Figure 2. The combinations of IL-6+IL-23 or IL-12+IL-23 restore the encephalitogenicity to anti-CD3/CD28–activated T cells.

(A) Splenocytes from Vα2.3/Vβ8.2 TCR Tg mice were activated in vitro with anti-CD3/CD28 with or without IL-23 and/or IL-6. At 60 hours, cells were harvested and adoptively transferred into B10.PL mice (5 × 10⁶ cells/mouse). The number of mice with clinical signs/total number of mice in each group in this representative experiment is shown as follows: no cytokine (0/7); IL-23 (0/4); IL-6 (3/7); and IL-6+IL-23 (5/5). (B) Naive CD4⁺ T cells were purified from Vα2.3/Vβ8.2 Tg splenocytes and activated with anti-CD3/CD28 in the presence of IL-23, IL-6, and/or IL-12. At 60 hours, cells were harvested and adoptively transferred into B10.PL mice (1 × 10⁶ cells per mouse). The number of mice with clinical signs/total number of mice in each group in this representative experiment is shown as follows: IL-23 (0/4); IL-6 (1/5); IL-12 (2/5); IL-6+IL-23 (9/10); and IL-12+IL-23 (10/10). ***P < 0.001 (Mann-Whitney U test). IL-23R expression (gated on CD4⁺ cells) was analyzed by flow cytometry (C), and supernatants were analyzed by ELISA for IFN-γ (E) and IL-17A (F) (mean ± SEM). (D) Naive CD4⁺ T cells were purified from B10.PL splenocytes and activated in vitro with anti-CD3/CD28 and IL-23, IL-6, IL-12, or combinations.

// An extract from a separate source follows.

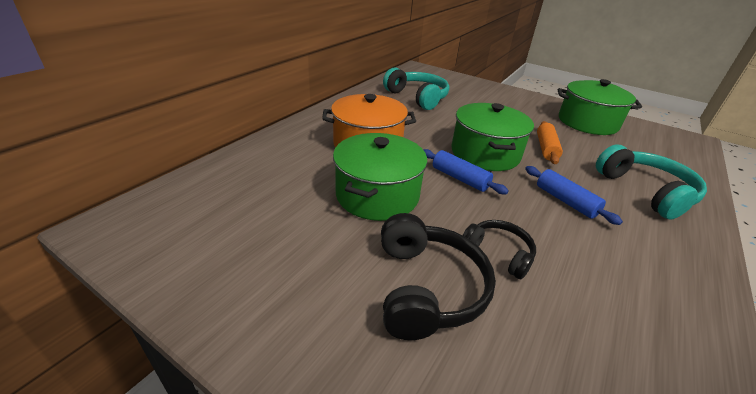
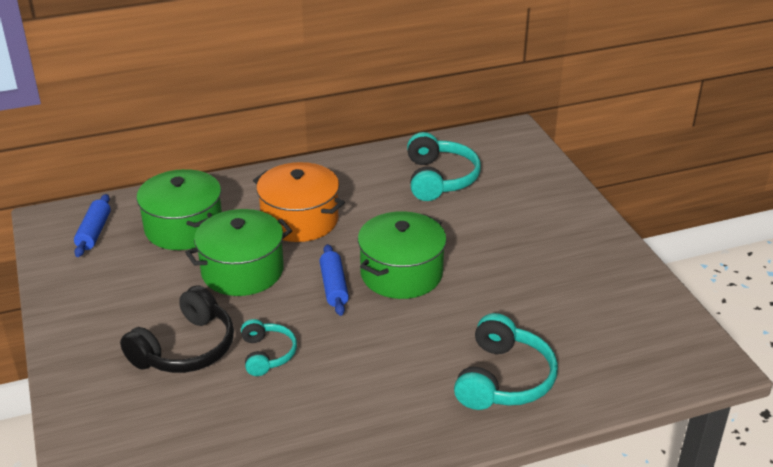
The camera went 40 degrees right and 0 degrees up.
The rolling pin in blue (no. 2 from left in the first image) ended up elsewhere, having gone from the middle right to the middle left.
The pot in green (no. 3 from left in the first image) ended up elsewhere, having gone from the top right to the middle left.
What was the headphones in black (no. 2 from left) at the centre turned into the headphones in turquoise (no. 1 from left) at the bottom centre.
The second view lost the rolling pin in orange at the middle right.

Cells were collected at 60 hours, and Il23r and Hprt mRNA were detected by real-time PCR. Fold change of gene expression was shown relative to no-cytokine condition (mean ± SEM). (G) Proliferation was determined by ³H-thymidine incorporation of Vα2.3/Vβ8.2 TCR Tg T cells using anti-CD3/CD28 stimulation with IL-6, IL-12, IL-23, or combinations. Each dot represents a replicate well. ***P < 0.001 (1-way ANOVA with Bonferroni’s multiple comparison test). Data is representative of ≥ 3 independent experiments.